Senza diffonderci sullo schema piuttosto complicato del Tableau Economique, si può rapidamente accennare alle conseguenze logiche in esso implicate, fondamentali per lo sviluppo dell’economia politica e che giustificano il grande titolo di merito con ciò acquistato dalla Fisiocrazia come iniziatrice di una sistematica scientifica.
Esaminiamo il rapporto fra agricoltori e proprietari: i primi pagano ai secondi una rendita in denaro, cioè forniscono una specie di “buoni” che autorizzano i proprietari a prelevare l’equivalente in prodotti. Dunque la moneta è nelle mani degli agricoltori mezzo di pagamento. in quelle dei proprietari mezzo d’acquisto. Con ciò è definitivamente distrutta la vecchia concezione del denaro come ricchezza: esso è un segno materiale del diritto di chi lo possiede di prelevare merci dal mercato.

In secondo luogo, dall’esposizione del Tableau appare che la “rendita” o surplus non si forma nell’ambito dello scambio delle merci, ma nel corso della loro produzione. Qui sta un altro e ancor più fondamentale apporto della Fisiocrazia: vi è però un limite che ancora non è superato. Infatti i Fisiocrati non riescono a vedere altra forma di surplus che la rendita agricola e la attribuiscono alla “fertilità”, ad un dono della natura. Questa straordinaria ingenuità ebbe però il merito di forzare ancor più l’attenzione dei loro successori sul problema d’una seria dottrina del’ valore: infatti la teoria fisiocratica rendeva impossibile una spiegazione del profitto e dell’interesse (alcuni seguaci del Quesnay, ad esempio Honoré Gabriel Riqueti, conte di Mirabeau (Le Bignon-Mirabeau, 9 marzo 1749 – Parigi, 2 aprile 1791),, giunsero a giudicare l’interesse “usura contraria a natura”).

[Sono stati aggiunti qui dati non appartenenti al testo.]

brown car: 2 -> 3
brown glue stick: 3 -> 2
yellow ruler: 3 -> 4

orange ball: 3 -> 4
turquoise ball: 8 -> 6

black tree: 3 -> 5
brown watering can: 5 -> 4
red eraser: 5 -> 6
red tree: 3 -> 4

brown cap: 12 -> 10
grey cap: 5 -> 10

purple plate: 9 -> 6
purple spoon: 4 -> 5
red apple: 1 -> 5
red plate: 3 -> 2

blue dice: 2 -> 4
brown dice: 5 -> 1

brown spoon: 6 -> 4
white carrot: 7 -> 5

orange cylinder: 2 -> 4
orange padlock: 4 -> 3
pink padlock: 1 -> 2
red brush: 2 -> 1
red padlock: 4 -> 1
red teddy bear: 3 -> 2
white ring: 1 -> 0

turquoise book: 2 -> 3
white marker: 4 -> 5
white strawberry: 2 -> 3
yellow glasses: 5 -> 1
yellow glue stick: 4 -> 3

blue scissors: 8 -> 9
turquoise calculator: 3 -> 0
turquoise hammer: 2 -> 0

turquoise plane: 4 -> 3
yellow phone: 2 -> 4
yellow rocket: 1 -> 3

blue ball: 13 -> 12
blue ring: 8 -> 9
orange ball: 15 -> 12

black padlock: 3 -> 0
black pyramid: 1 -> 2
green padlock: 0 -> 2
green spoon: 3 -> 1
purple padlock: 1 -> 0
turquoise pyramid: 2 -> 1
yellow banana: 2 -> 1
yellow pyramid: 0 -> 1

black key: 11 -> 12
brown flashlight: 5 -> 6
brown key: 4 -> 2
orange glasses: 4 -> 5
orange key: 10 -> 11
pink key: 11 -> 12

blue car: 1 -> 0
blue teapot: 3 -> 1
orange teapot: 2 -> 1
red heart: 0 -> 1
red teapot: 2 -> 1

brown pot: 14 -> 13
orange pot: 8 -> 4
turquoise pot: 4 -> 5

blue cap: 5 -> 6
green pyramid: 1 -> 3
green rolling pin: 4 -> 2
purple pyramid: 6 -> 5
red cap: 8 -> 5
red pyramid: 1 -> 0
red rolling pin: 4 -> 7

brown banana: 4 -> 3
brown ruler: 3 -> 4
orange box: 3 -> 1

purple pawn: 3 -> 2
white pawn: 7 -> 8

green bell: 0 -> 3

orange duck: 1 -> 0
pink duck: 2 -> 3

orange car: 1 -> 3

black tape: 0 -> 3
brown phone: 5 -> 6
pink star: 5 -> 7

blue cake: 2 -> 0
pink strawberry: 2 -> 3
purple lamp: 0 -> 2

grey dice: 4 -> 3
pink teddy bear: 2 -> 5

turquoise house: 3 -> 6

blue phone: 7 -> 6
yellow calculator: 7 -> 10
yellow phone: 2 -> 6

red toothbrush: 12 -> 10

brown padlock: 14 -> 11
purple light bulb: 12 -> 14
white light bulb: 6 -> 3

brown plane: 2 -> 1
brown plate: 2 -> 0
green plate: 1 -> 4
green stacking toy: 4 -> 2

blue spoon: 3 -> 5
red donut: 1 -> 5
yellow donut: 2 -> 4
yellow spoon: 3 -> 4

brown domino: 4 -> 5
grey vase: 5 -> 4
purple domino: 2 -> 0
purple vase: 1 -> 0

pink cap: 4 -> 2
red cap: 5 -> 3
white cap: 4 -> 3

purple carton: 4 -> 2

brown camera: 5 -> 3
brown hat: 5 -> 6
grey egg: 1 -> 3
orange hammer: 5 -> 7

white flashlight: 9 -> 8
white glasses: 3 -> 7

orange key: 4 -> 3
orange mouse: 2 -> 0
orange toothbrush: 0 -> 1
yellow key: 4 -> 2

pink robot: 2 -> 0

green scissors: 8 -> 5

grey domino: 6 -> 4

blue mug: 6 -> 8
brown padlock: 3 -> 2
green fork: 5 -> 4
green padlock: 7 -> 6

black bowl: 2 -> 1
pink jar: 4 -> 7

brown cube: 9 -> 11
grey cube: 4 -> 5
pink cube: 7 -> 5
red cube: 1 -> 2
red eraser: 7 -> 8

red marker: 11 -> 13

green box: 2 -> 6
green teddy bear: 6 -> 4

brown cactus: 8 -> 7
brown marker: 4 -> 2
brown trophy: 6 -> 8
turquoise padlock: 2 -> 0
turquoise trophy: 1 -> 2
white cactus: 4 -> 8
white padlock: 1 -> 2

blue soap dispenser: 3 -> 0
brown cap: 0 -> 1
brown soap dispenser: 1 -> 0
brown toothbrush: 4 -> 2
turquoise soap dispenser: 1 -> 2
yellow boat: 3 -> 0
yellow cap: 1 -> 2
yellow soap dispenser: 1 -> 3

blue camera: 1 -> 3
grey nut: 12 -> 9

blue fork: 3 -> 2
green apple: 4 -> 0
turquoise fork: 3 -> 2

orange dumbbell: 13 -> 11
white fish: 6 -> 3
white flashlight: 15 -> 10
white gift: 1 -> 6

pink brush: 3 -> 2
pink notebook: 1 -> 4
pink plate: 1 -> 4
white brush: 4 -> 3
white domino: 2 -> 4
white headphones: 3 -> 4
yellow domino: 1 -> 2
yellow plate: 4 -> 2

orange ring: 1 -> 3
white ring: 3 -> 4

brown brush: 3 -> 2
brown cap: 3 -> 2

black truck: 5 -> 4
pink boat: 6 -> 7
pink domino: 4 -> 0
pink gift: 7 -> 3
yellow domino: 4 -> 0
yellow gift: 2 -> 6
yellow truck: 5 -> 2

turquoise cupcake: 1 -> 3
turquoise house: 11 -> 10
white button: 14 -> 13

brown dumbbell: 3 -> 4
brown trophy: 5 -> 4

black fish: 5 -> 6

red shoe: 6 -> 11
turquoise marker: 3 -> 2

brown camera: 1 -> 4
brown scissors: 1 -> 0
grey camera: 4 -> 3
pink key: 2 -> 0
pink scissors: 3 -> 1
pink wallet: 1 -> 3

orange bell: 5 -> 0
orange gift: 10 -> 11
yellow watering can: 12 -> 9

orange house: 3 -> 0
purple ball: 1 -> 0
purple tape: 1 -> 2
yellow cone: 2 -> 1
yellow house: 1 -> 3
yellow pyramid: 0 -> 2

D’altronde tale concezione conteneva in se stessa gli elementi del proprio superamento: il lavoratore agricolo produce più di quanto non gli venga corrisposto come salario e quindi crea non solo i mezzi. della sua sussistenza, ma anche quel sovrappiù che in parte andrà all’affittuario capitalista (profitto), in parte al vero proprietario della terra (rendita). Ciò che quindi viene posto quale problema fondamentale e tale rimane, malgrado l’illusione dei fisiocrati di averlo risolto, è come mai il principio d’uguaglianza su cui si basa lo scambio delle merci (nello scambio, essi dicono, nessuno perde e nessuno guadagna) venga violato per l’esistenza del profitto, della rendita e dell’interesse. E non solo i Fisiocrati pongono il problema ma, senza volerlo, puntano il dito verso il “luogo dolente” della società, cioè verso la produzione e in particolare verso il rapporto “capitalista-lavoratore”.